Le porte-parole de l’AEMET, José Ángel Núñez, a confirmé que ces deux stations météorologiques constituent les références officielles pour la ville de Barcelone.
Habituellement tempérée par la proximité de la mer Méditerranée, la capitale catalane n’a pas échappé à la vague de chaleur qui frappe l’Espagne depuis dimanche. Les prévisions annoncent la poursuite de cet épisode jusqu’à jeudi, tandis que plusieurs stations météorologiques du pays ont enregistré des températures supérieures à 44 °C au cours de la semaine.

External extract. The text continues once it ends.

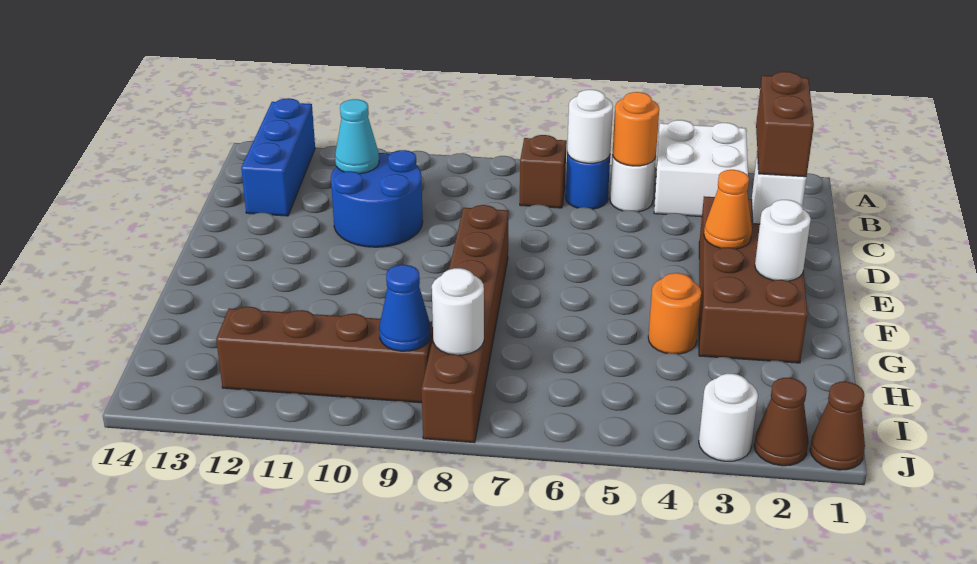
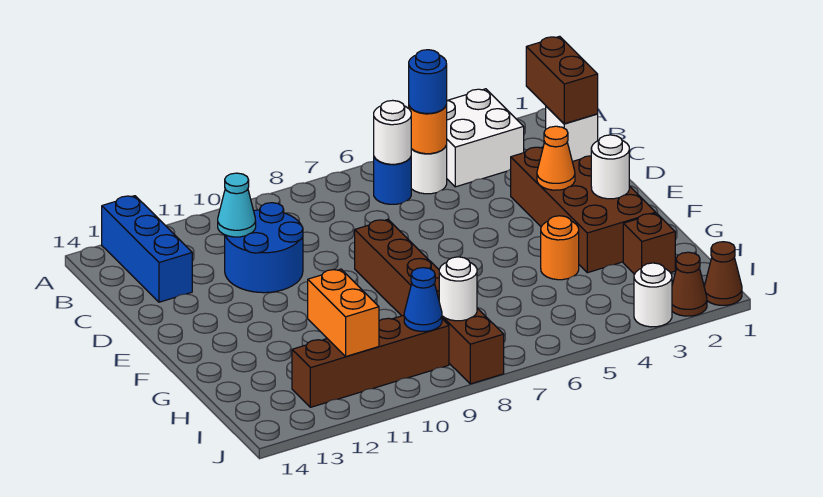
none -> blue round brick B5 level 3
brown brick B7 level 1 -> brown brick H2 level 1
none -> orange brick H11:I11 level 2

Face à cette situation, l’AEMET a placé certaines zones de Catalogne et de la Communauté valencienne en alerte rouge, le niveau maximal de vigilance. Une alerte orange reste également en vigueur dans de nombreuses régions du centre, du sud et du nord-est du pays, y compris Barcelone.
Cette nouvelle vague de chaleur intervient quelques semaines après un épisode exceptionnel ayant touché une grande partie de l’Europe à la fin du mois de juin. L’Espagne continentale avait alors enregistré sa température moyenne quotidienne la plus élevée pour un mois de juin depuis au moins 1950, avec une moyenne de 28,17 °C.
Selon les estimations du système de surveillance de la mortalité MoMo, plus de 1 000 décès pourraient être liés aux fortes chaleurs enregistrées le mois dernier.
Les scientifiques rappellent que le réchauffement climatique d’origine humaine contribue à rendre les vagues de chaleur plus fréquentes, plus longues et plus intenses, accentuant ainsi les risques pour les populations et les écosystèmes.